Além da correta segmentação do eleitorado e do posicionamento dos principais candidatos dentro dela, há uma terceira variável que será determinante na projeção do resultado da eleição presidencial de 2018: a habilidade dos candidatos se comunicarem com os eleitores das classes C2, D e E (que juntos, equivalem a 55% do eleitorado brasileiro). Apesar da eventual multiplicidade de candidatos e da possível pulverização dos votos, aqueles candidatos que não conseguirem se fazer ouvir pelos eleitores mais pobres, fatalmente ficarão fora do segundo turno. E aí, é preciso distinguir a imagem do candidato da capacidade dele se fazer ouvir. A imagem, de fato, potencializa a capacidade de se fazer ouvir. Mas, a imagem sem a capacidade de se fazer ouvir torna-se inócua.

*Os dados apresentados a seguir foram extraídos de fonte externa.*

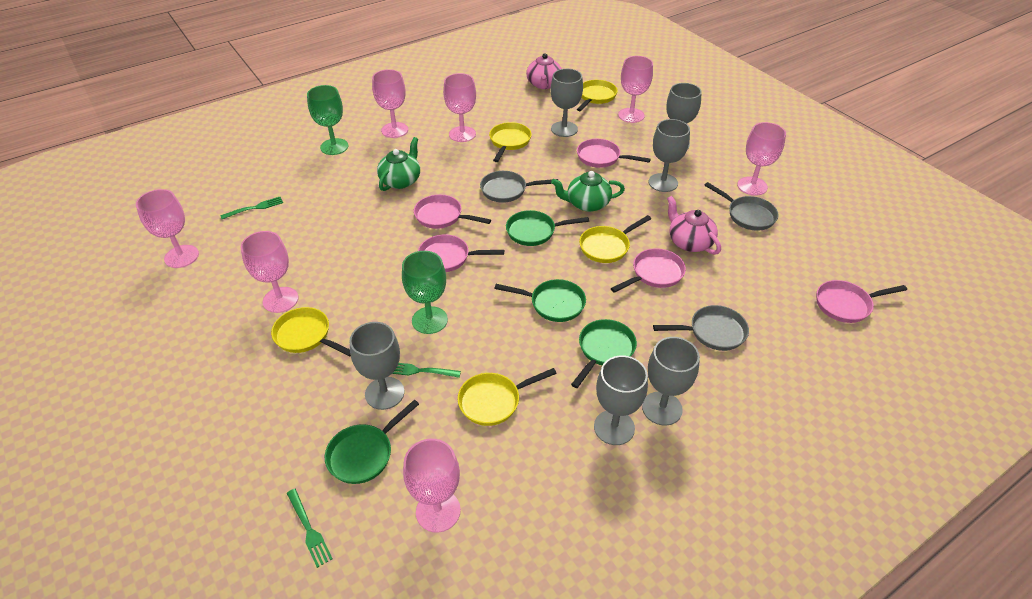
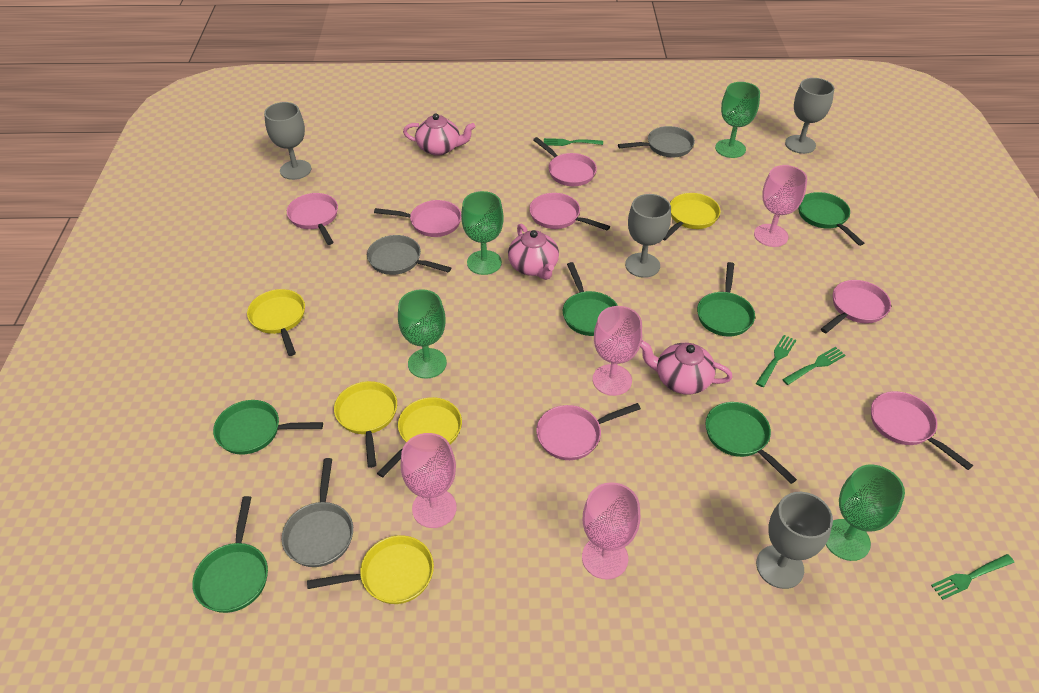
green fork: 3 -> 4
green goblet: 2 -> 4
green pan: 4 -> 6
green teapot: 2 -> 0
grey goblet: 6 -> 4
pink goblet: 7 -> 4
pink pan: 5 -> 7
pink teapot: 2 -> 3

Dentre os diversos candidatos, os únicos que podem desenvolver de forma crível uma imagem de quem conhece os problemas dos mais pobres, que se solidariza com eles e que trabalhará prioritariamente por eles, são: Lula, Marina, Luciano Huck, Joaquim Barbosa e Geraldo Alckmin (apenas em São Paulo). Por outro lado, os únicos que tem demonstrado capacidade retórica de serem ouvidos pelos mais pobres são: Lula, Bolsonaro e Luciano Huck  Marina se perdeu na complexidade dos próprios pensamentos “progressistas”; Joaquim Barbosa, depois de tantos anos de atividade jurídica, trocou a linguagem popular pela retórica da lei e terá dificuldades de fazer a viagem reversa; Ciro tem a capacidade de ser ouvido pelas massas, mas, há muito tempo, optou pela retórica tecnocrática a qual ele domina melhor que qualquer outro pleiteante ao maior cargo da república.

Sendo assim, por conta das características dos eleitores mais pobres, os candidatos que podem mais se beneficiar da eventual ausência de Lula das eleições são o apresentador Luciano Huck e por incrível que pareça (mas, em menor escala), Jair Bolsonaro  afinal, não há nada mais próximo de um extremo do que o outro extremo, especialmente num momento de grave crise econômica e de convulsão social.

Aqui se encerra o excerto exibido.